Day units for adults appear to have developed after the Second World War, although a few existed beforehand, mostly as occupation centers for the mentally handicapped and shelter workshops for the disabled. According to estimates the largest group catered for by the services is the elderly. Creation of day units for seniors in poor physical and mental health is one social alternative for diminished family care for its aging members. Social expectations of filial obligations to aging parents have altered. Until the opening years of this century provisions for old age was regarded as primarily a matter for the individual and his relatives. The Phillips Committee reported in 1954 on the economic and financial problems of old age. The Phillips Committee felt children should not sacrifice themselves to care for aging relatives, the committee endorsed that community services should help older people stay in their own homes. Rehabilitative services promised improvements in health and happiness.

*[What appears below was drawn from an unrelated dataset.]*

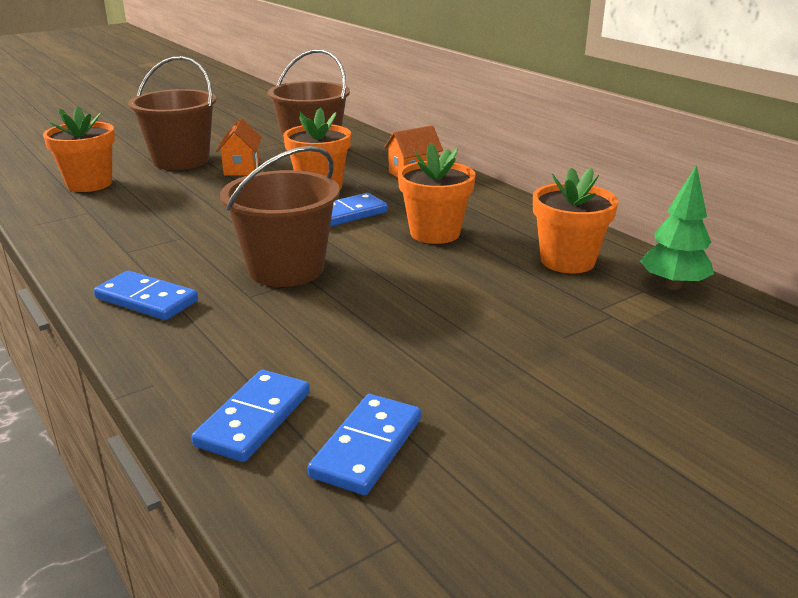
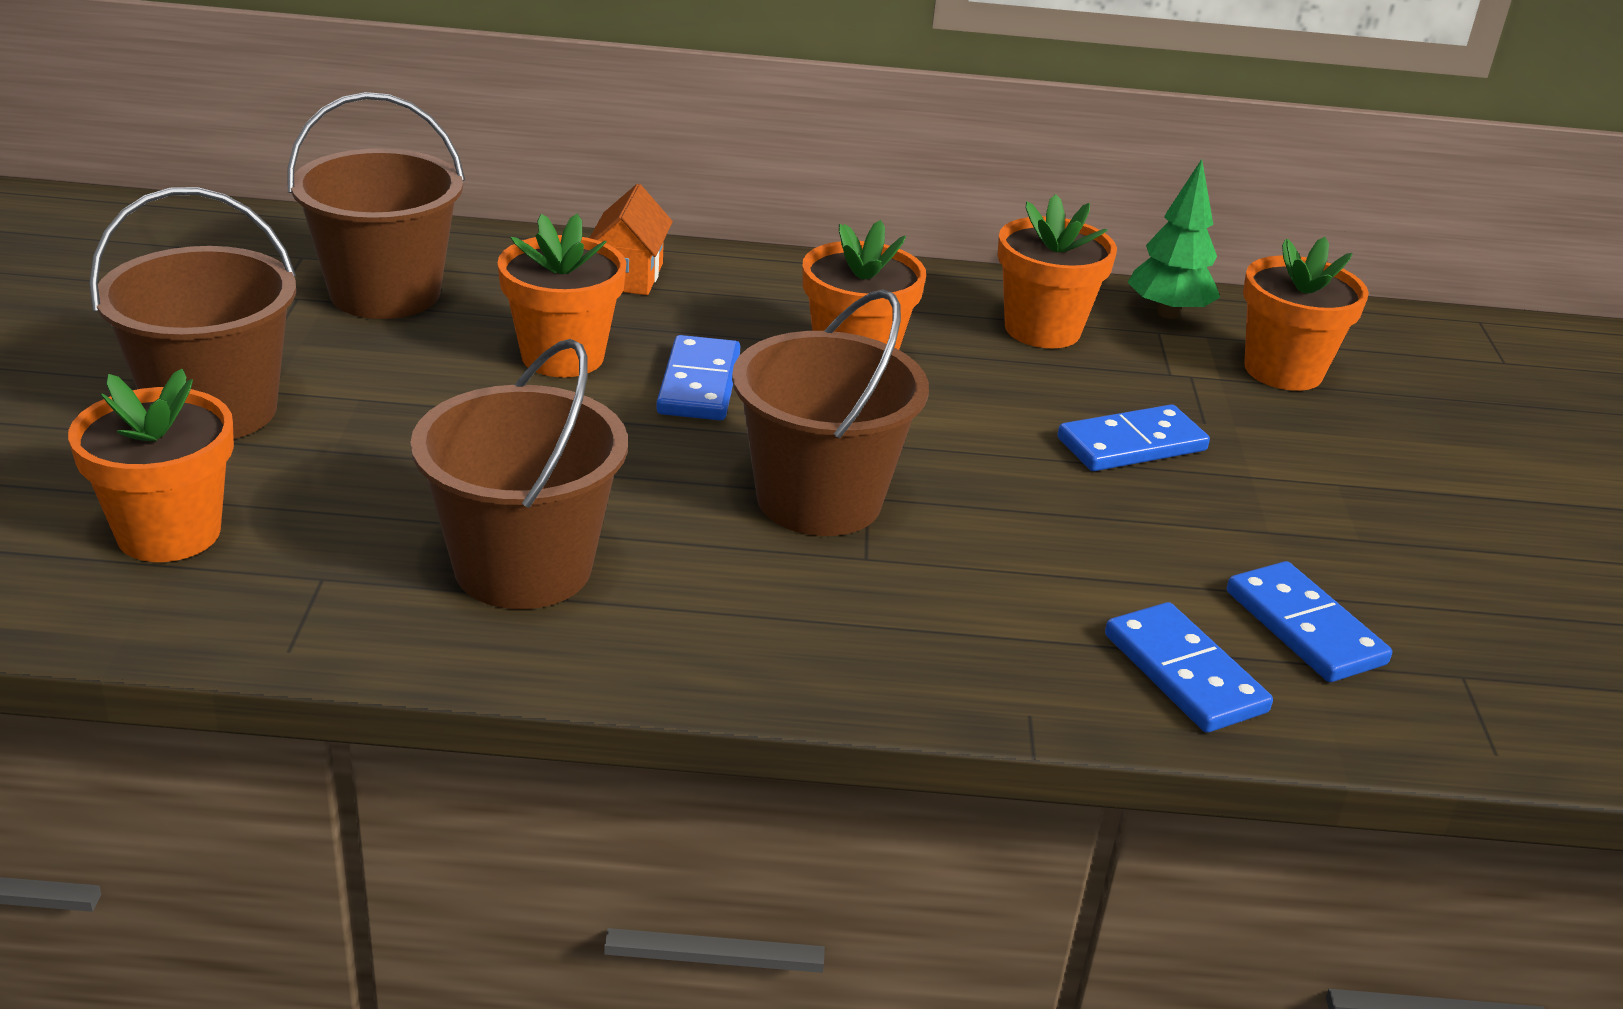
camera: 55 degrees left, 5 degrees up
(140, 237) = (523, 567): none -> brown bucket
(147, 299) = (772, 638): blue domino -> blue domino (1131, 444)
(242, 168) = (362, 378): orange house -> none
(688, 341) = (1283, 370): none -> orange flower pot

There has been a sharp increase in the number of women employed in the workforce, particularly married women. Also the size of the average family has shrunk considerably. In the middle of the nineteenth century the average family had seven children in the mid twentieth century the number decreased to two leaving fewer children to cope with aging parents. At the same time the number of parents reaching old age increased considerably from fourteen percent in 1851 to forty-one percent in 1951. The pool of potential caretakers has reduced while the number of aging parents has increased. Five out of ten of the elderly confused come to the unit either for two or three days each week. Although three out of ten came for four or five days each week, these places tended to be as often taken by users who lived alone as users who lived with relatives. Since most users are confined to two or three day’s attendance what the day unit provides for the relative is a break rather than the possibility of leading an individual life.
Adult day care centers have been providing a form of respite for caregivers for more than twenty years. In 1978 there were only three hundred centers nationwide. By the 1980s there were twenty-one hundred centers and today there are about four thousand six hundred centers nationwide. The growth is due in part to new funding sources such as Medicaid waiver programs, which support alternatives to institutional long-term care and rehabilitation. Title Three Amendments to Title Three of the Older Americans Act of 1965 authorizes appropriations indefinitely for making grants relating to supportive services, senior centers, congregate nutrition services, home-delivered nutrition service, in-home services, and special needs. The Older Americans Act of 1965 also establishes grant programs for support services for family caregivers, education and training related to programs for older individuals, and pension counseling projects.